Shaw Limont was going into the forest alone.

This was too easy.

Kill him, take out any remaining Sifts here, destroy their remains, and the monsters will never be created.

Unmade.

Boom. Done.

Who knew, once Shaw was dead, the Sifts that traveled through time here might simply disappear, never having existed.
 

She might disappear too, never having the need to travel back.

It was a paradox, but one she and all of the straggling remains of the human race needed her to take.

Fisting the fire poker she’d pulled out of the oozing temple of the Sift before she burned its body, Bekah followed the Highlander through the trees.

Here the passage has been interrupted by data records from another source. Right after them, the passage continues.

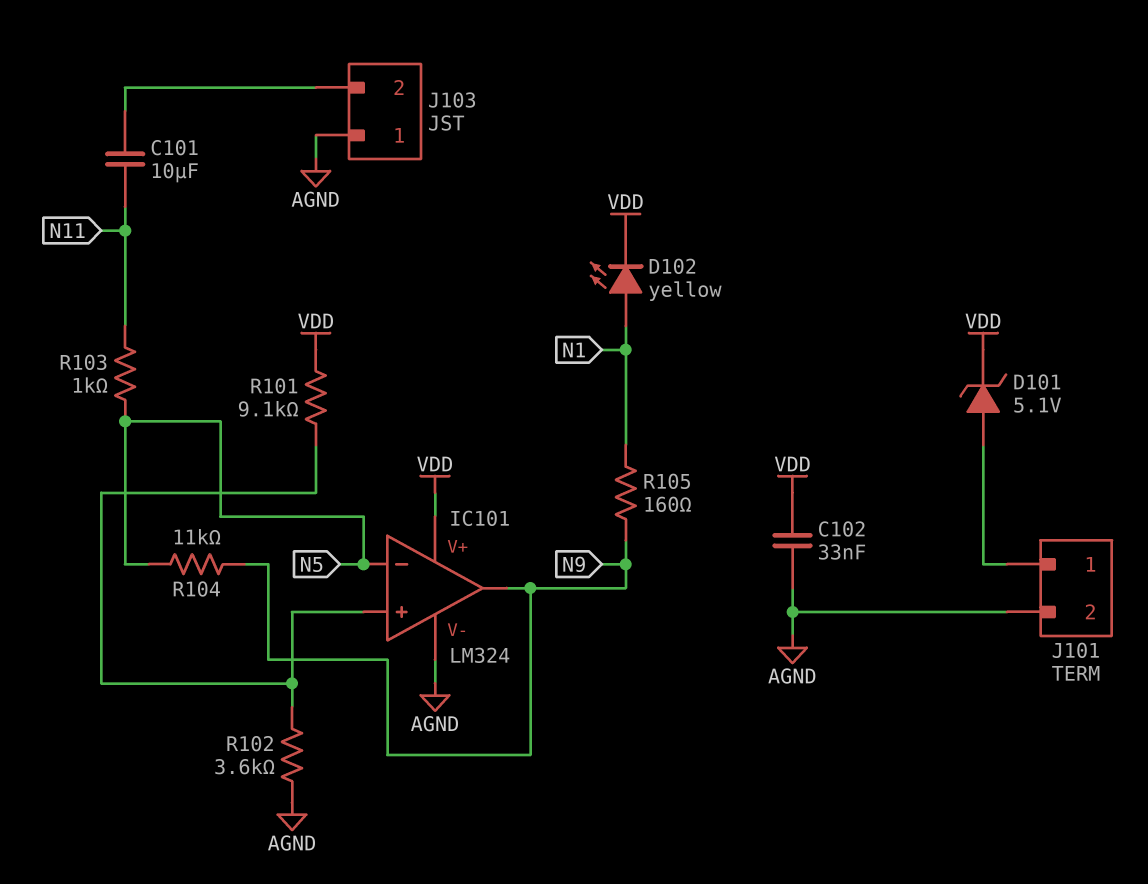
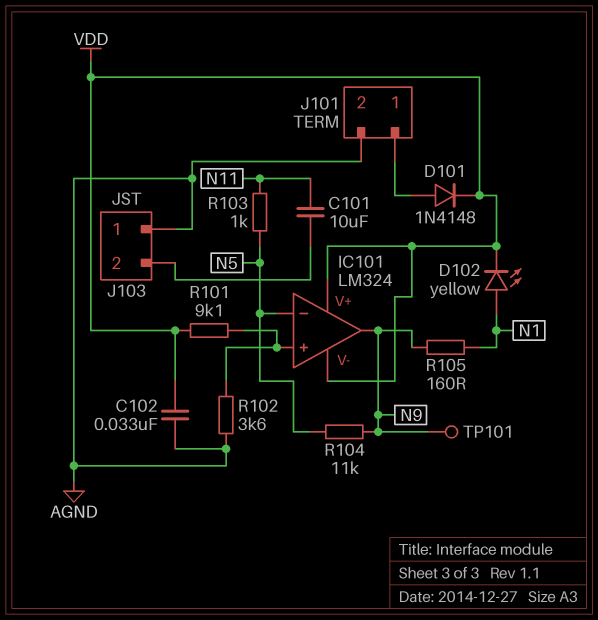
D101: zener 5.1V (A J101/1, K VDD) -> diode 1N4148 (A J101/1, K VDD)
IC101 pin V-: AGND -> VDD
TP101: none -> test point (N9)

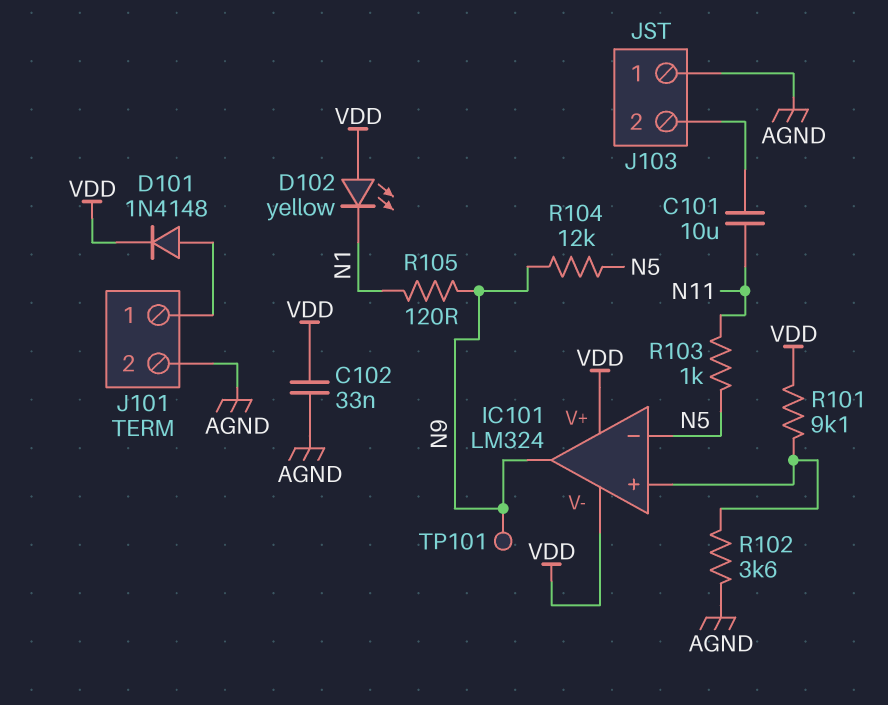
D102: LED yellow (A N1, K VDD) -> LED yellow (A VDD, K N1)
R104: 11k (N5, N9) -> 12k (N5, N9)
R105: 160 (N1, N9) -> 120 (N1, N9)

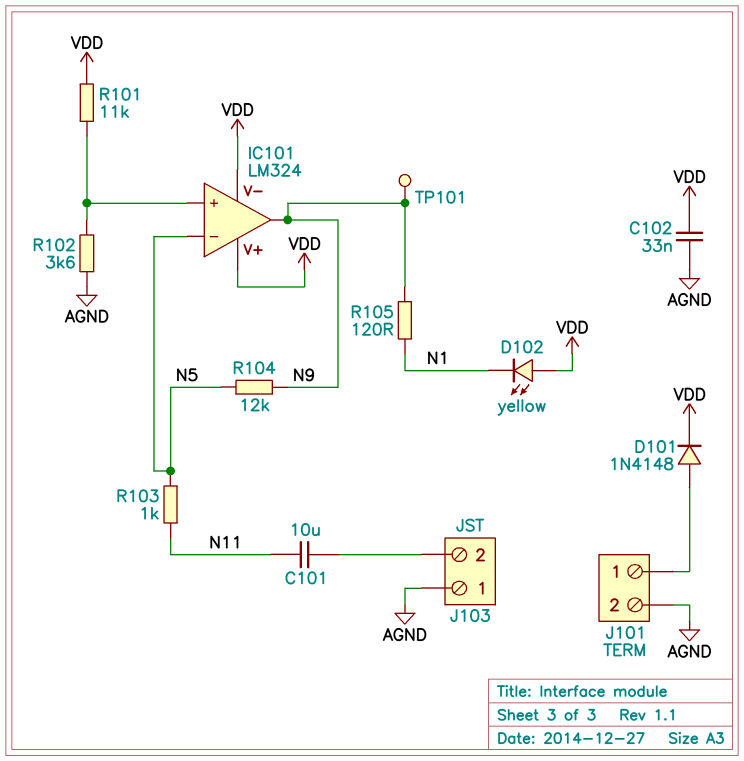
R101: 9.1k (IC101/in+, VDD) -> 11k (IC101/in+, VDD)

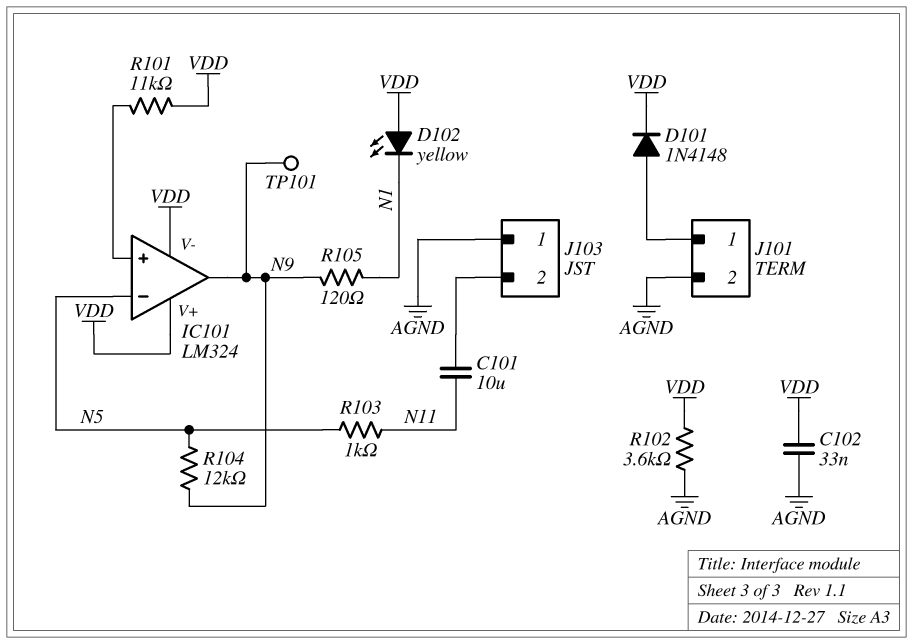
R102: 3.6k (AGND, IC101/in+) -> 3.6k (AGND, VDD)

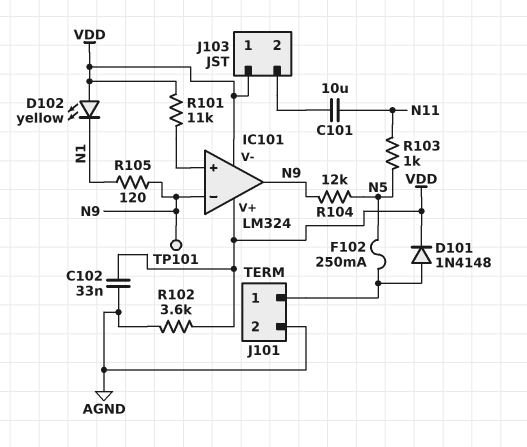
F102: none -> 250mA (J101/1, N5)
IC101 pin in-: N5 -> N9
J103 pin 1: AGND -> VDD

He moved with quiet economy, hardly making a sound as he brushed past low branches. Stepping into a small glade, he stopped and tilted his face to the open patch of dark sky.

The moonlight filtering through the canopy struck his long hair like a ripple of black velvet down his back. Silver light brushed the hard edges of his lean face. Of course he’d come out to bathe in the moon’s glow, the source of a Moon Sifter’s magic.

Bekah’s next breath slowed in her chest. He was beautiful like a sculpted Roman statue of marble. The Limont boys were all attractive, she’d give them that. But wow, the complete stillness of the Moon Sifter’s body struck an almost reverent hush within her heart. She’d scavenged a museum of art once, though there wasn’t much food stores left in the cafeteria. It held the same kind of reverent feel. There’d been plenty of swords and blades for the taking though, which she’d used as an excuse to linger for hours, looking at forgotten art and sculptures, a pang of sadness at what humans left to rot in the face of survival. The same sadness swirled in her chest now at the beauty she was about to destroy.

Her lips firmed. The human race was nearly gone. Because of this one man. His choice to betray his family and clan and destroy the balance of magic began it all.

There was a rustle in the trees. Both she and the Moon Sifter snapped their attention eastward.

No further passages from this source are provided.